Cypress Hill documentary chronicles 30 years of friendship, hip hop influence and psychedelic hits

Eitan Miskevich/Courtesy of SHOWTIME

Cypress Hill‘s journey from their humble beginnings “from this little spot in East LA” to their worldwide influence on hip hop music proved to be an unpredictable one that the members are glad they embarked upon. Their pioneering combination of West Coast rap, Latin music and rock earned them many “first” accolades, and for the last three decades, the group’s impact on hip hop culture has continued to grow.

The new Showtime documentary Cypress Hill: Insane in the Brain provides an in-depth look into the lives of group members DJ MuggsEric BoboB-Real and Sen Dog, dating back to the rise of the iconic group in the early ’90s.
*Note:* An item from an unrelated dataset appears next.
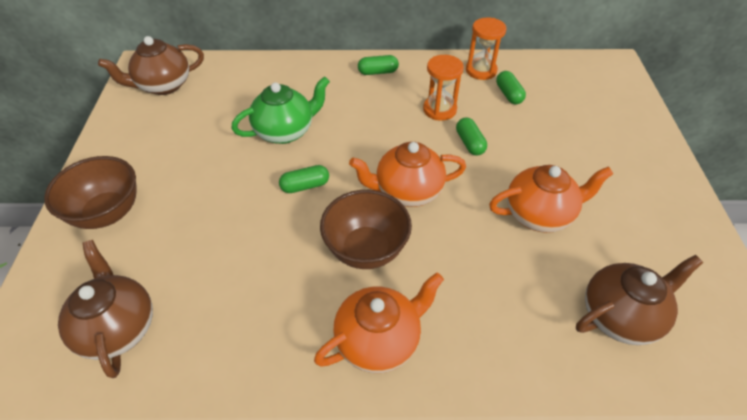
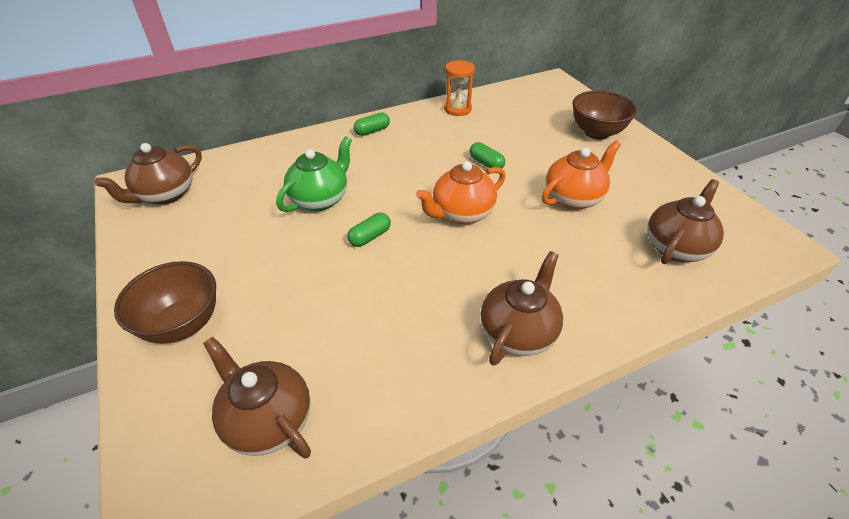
camera: 25 degrees left, 5 degrees down
(366, 249) = (459, 268): brown bowl -> brown bowl (596, 133)
(379, 340) = (518, 332): orange teapot -> brown teapot
(439, 109) = (444, 146): orange hourglass -> none
(508, 94) = (491, 121): green capsule -> none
Founding member Sen Dog, born Senen Reyes, told ABC Audio that the group didn’t foresee the massive success they’d come to achieve.

“At the beginning, we thought we’d have maybe two, three albums. And we thought that girls wouldn’t like it because we were too hardcore underground,” he said. “And we were wrong about all that stuff.”

They were wrong indeed. After the group’s critically acclaimed debut album in 1991, they went on to release nine others, including the Billboard chart-topper Black Sunday, which includes the 1993 Gold RIAA-certified song “Insane in the Brain.”

Regarding the psychedelic track, Sen Dog admitted, “We thought that we had a good song, not a great song.” 

Director Estevan Oriol made sure to highlight the group’s advocacy for marijuana, affectionately referred to as “the flower.” Oriol, a longtime friend of the band, told ABC Audio that he felt “a lot” of pressure to tell the group’s story authentically and truthfully.

Oriol said it was “next to impossible” to put 30 years of history into 90 minutes, but he and the crew did just that. (AUDIO IS ABC 1-ON-1)

Cypress Hill: Insane in the Brain airs tonight on Showtime, at 8 p.m. ET.